In fairness, he’s always looked like a national spokesperson for gas station boner pills. He just looks like it even more now.
He’s grown into his image, like that weird kid in school that finally grew into his giant head.
He looks like a crackhead grandfather
He looks like Walter White if he sampled his own product.
Whoa, is he heterochromatic? Never noticed before. (Then again, I try to be exposed to him as little as possible.)
He looks like he had just been in a bar fight
Answer: no, this is just a terrible picture.
Music legend as is no-one outside of America is sure whether he’s a real person of a character in something.
“music legend” ? are we sure about that?
Legends traditionally need to die. Perhaps Kid Rock is volunteering?
I want this hat. I am neither white nor a boy but I would like it for satire purposes, please.
Easy. Just win the WBotY award. We have open sign-ups every spring.
THAT’S Kid Rock?

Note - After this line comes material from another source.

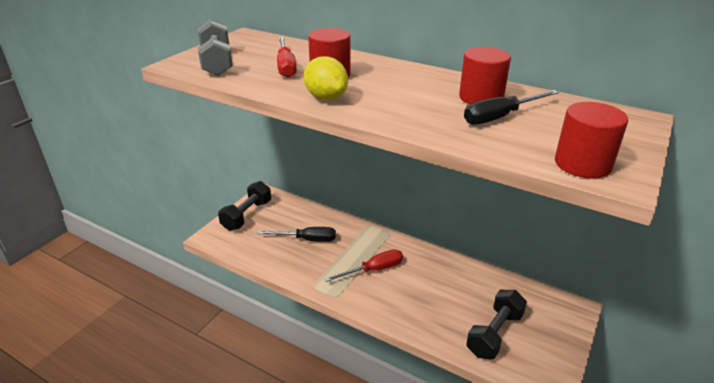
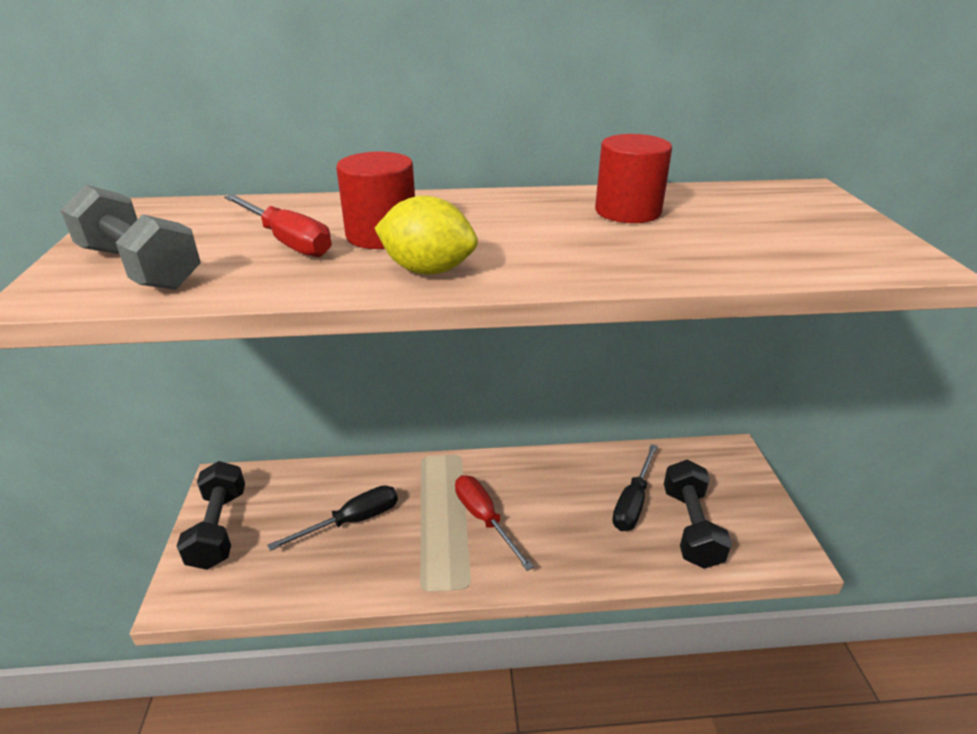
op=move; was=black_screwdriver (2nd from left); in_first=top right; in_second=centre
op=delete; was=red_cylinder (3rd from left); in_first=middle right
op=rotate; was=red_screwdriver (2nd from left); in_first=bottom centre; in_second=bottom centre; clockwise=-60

Looks like a guy who will yell at kids just for riding their bikes past his house, while holding a shotgun.
Well…… that can ALSO be Kid Rock
Valid
The last time I liked Kid Rock was 1998.
What did he taste like?
I think you mean '99
Due the storm of ‘Bawitdaba’, ‘Only God Knows Why’, and ‘Cowboy’ being released that year and Napster.
Oh yeah, Woodstock '99 was his peak!
Looking back through my spotty memories, it’s like Kid Rock had his rise in the late 90s and then vanished from the face of the earth after I saw him at Woodstock '99.
…well then they resurrected the brand a decade or two later to help elect the worst person on the planet to the most powerful job on the planet.
He was in Joe Dirt as well. Not a masterpiece, but my buddies quoted it constantly until our brains were fully formed.
You drive a Hemi? Balls to the wall?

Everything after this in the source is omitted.